Publisher: DTF Publications
     @ Dark Quest Books
ISBN: 978-1-937051-52-5

 

Other Books In Series:
Jemma7729


 

 


MilSciFi.com Reviewer, "Danielle Ackley-McPhail"

18JAN2014:
Reviewed for MilSciFi.com by Danielle Ackley-McPhail


Author Phoebe Wray has one hell of an original answer to how to continue a series after you kill off your hero…to paraphrase Frau Farbissina*: Bring in the clone!

At the end of Jemma7729 we see the title character, a leader in the MOVE rebellion, captured by the ruling government and brought to a farce of a trial. There she discovers the government has made an illegal clone from her DNA, which they use to condemn her.

The joy of DNA? Nothing is ever an exact copy.

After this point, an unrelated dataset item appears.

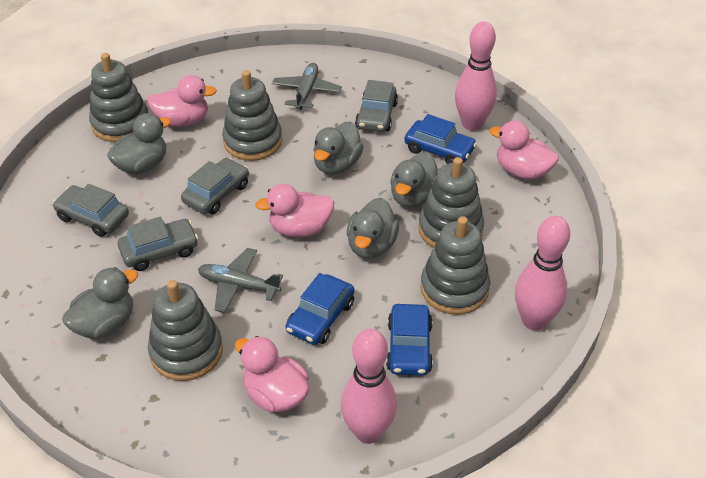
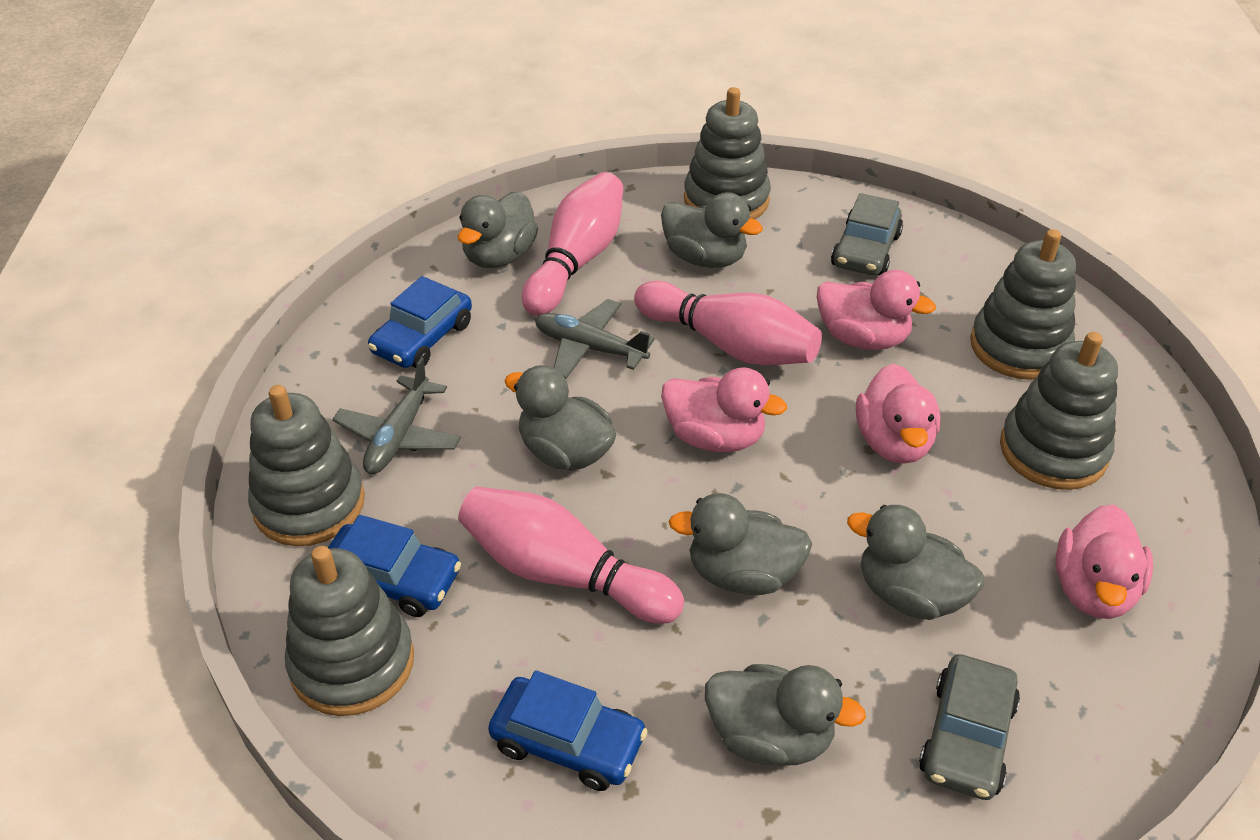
grey car: 4 -> 2
grey duck: 5 -> 6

See, that was a concern for me, from a reader standpoint, because J2 takes a quickstep back to a point just before this monumental court case ends and we see events from the perspective of Jemma’s clone, our new heroine. She looks like our Jemma and sounds like our Jemma, but Jay is most definitely her very own person, something Wray makes evident from the get-go. In fact, Jay sees Jemma as her mother, swiftly establishing a sense of unique identity separate from the original.

Jay does inherit more than genes from her “mother” though…a sense of justice and purpose. When the establishment seeks to scrap the clone it no longer needs after Jemma’s death, J2 does what every teenager excels at…she rebels and sends out her own cry for justice.

One of the things I like the very best about this book is that it takes all the elements of action, excitement, and passion from the first book and makes them distinctly new again because Jay most definitely is not Jemma. The author took a beloved icon, martyred her, and almost seems to give her back, but thankfully does not. See, Jay is quite her own person and we get to see the struggles and challenges she faces in a world completely different from her previous isolated existence. She grows and learns and takes a stand--much as her “mother” did--but she does it in a way all her own. We get to see Jay as an individual, not a copy, and our hearts are engaged all the more for that.

Don’t get me wrong…this isn’t all a journey of self-discovery…remember that justice I mentioned? Jay and the rest of the MOVE operatives go after it in 338 pages of intense action.

This continuing story is masterfully handled by Wray and leaves this reader eagerly awaiting the next book in the series, which is scheduled to release this year. I give J2 10 out of 10.